The new John F. Kennedy aircraft carrier will be the second in the Gerald R. Ford-class carrier series.
HII is already working on the third and fourth carriers in the Ford class, which will be named Enterprise (CVN 80) and Doris Miller (CVN 81).
CVN 80 will be the ninth U.S. warship and third aircraft carrier to bear the name Enterprise.

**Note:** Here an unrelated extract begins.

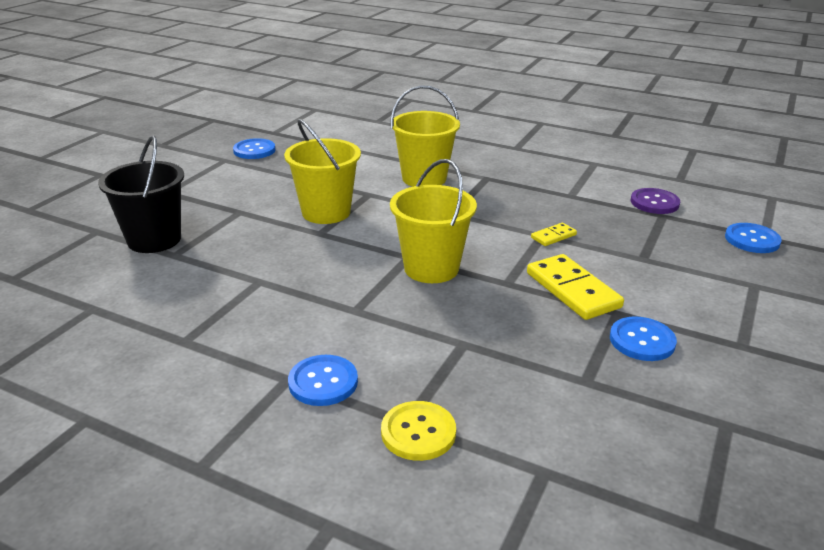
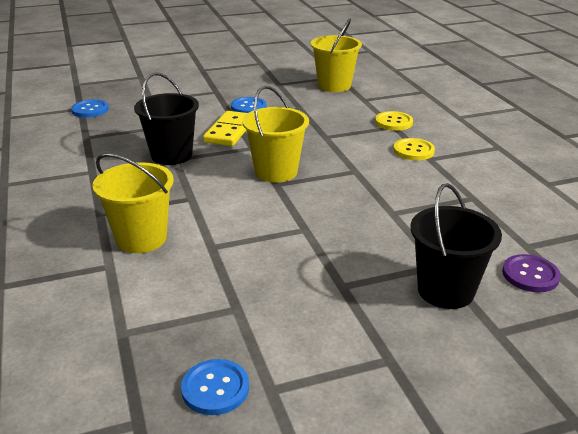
camera: 135 degrees left, 0 degrees up
(323, 382) = (413, 151): blue button -> yellow button
(326, 212) = (273, 246): yellow bucket -> yellow bucket (334, 86)
(553, 236) = (171, 155): yellow domino -> black bucket
(654, 203) = (66, 144): purple button -> purple button (530, 275)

CVN 81 will be named after Doris Miller, a Navy cook assigned to the USS West Virginia (BB 48) during the Japanese attack on Pearl Harbor on Dec. 7, 1941. Miller earned the Navy Cross for manning a machinegun on the ship during the Pearl Harbor attack, exposing himself to enemy aircraft fire to help defend the ship. The frigate USS Miller (FF-1091) was previously named after Miller.